I don't know if you had a chance to look at this PR. The approach it uses is to add a get_string_chunk function pointer to the reader interface (the equivalent of struct CborParserOperations in your updated API). The nice thing about having this callback is that it allows the existing string functions to work with chained buffers. If a single string chunk is split across multiple buffers, iterate_string_chunks() calls get_string_chunk() for each contiguous segment of the string.
I think there is some extraneous stuff in the Mynewt API (e.g., the get8, get16, etc. callbacks), so I'm not suggesting it is ideal. I do like the get_string_chunk callback, however.
You're almost right. Your description is strictly speaking incorrect, but the effects are the same. The cbor_value_get_xxxx_string_chunk functions call _cbor_value_get_string_chunk, which copies the input iterator to the output parameter that will be the next item and then operates exclusively in that. The incoming parameter for "current" stays unmodified, in case you wanted to read more than once. But if the transfer_string callback modifies the reader, you cannot do that.
If you don't need to re-read, then it's not a problem to modify the reader.
I'll take a look at your implementation. Like I said, this is the ugliest part of the API I've designed and I needed feedback.
I have rebased and resolved conflicts, I did the following:
In my earlier version of the PR I had an added and container_size(used only if it was a container) fields in the encoder. With the most recent changes in the library, specifically commit cc2bfbb20954f0be9237624b53feca0e27e88f72 which removes added and adds remaining which combines functionality of container_size(which my PR was adding) and added (which was part of the library before I opened the PR). Hope this gets us one step closer to merging the PR.
@thiagomacieira Can you please restart the travis-ci build. It seems it has got stuck in some intermittent state.
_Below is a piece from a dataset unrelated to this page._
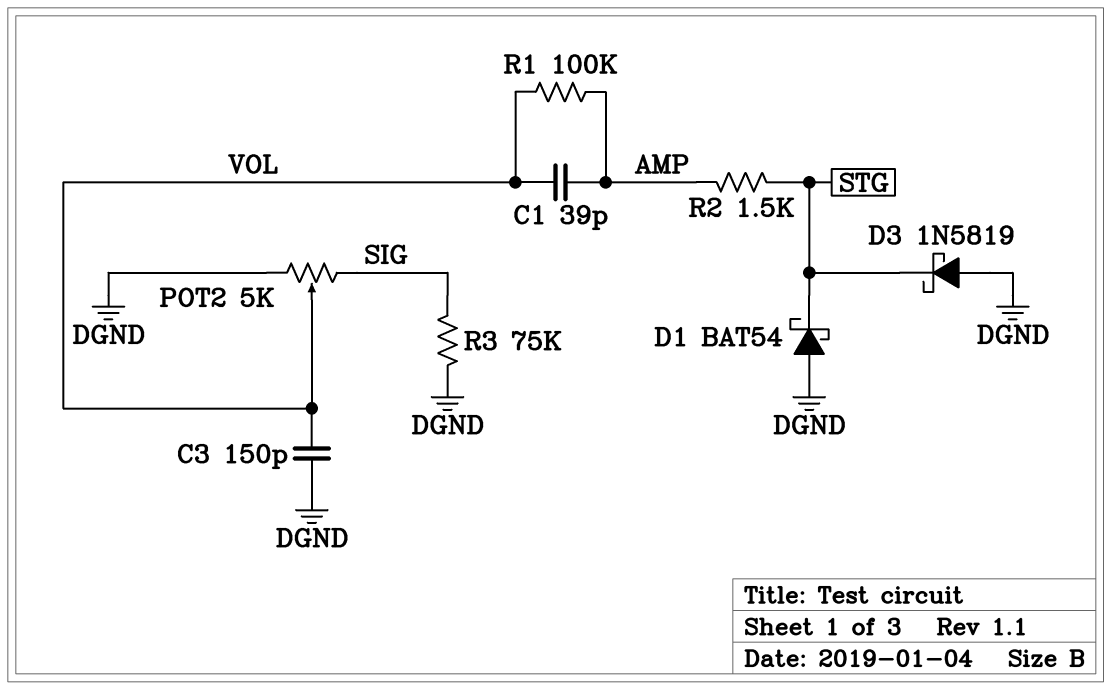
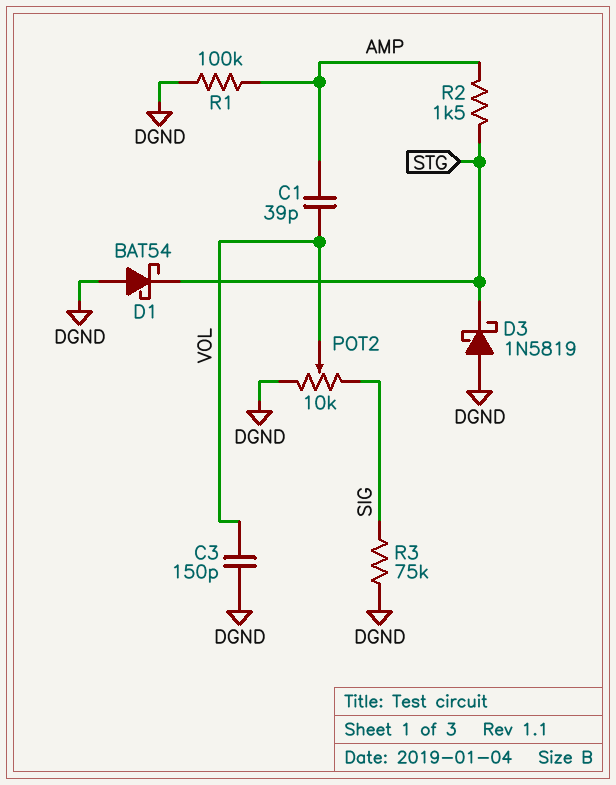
POT2: 5k (DGND, SIG, wiper VOL) -> 10k (DGND, SIG, wiper VOL)
R1: 100k (AMP, VOL) -> 100k (AMP, DGND)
Ok, I like your changes, but not enough to accept them. There are minor things in the change (like structures not following my coding style), but the most important thing is that it's a large growth in size.
I need some time to study the possibilities and how they affect the code it generates. Moreover, I need to merge with my own changes I've made for dev, which already group the reading and writing. I will incorporate some of your ideas, but not all. Given my current time commitments, this should take two or three months to complete.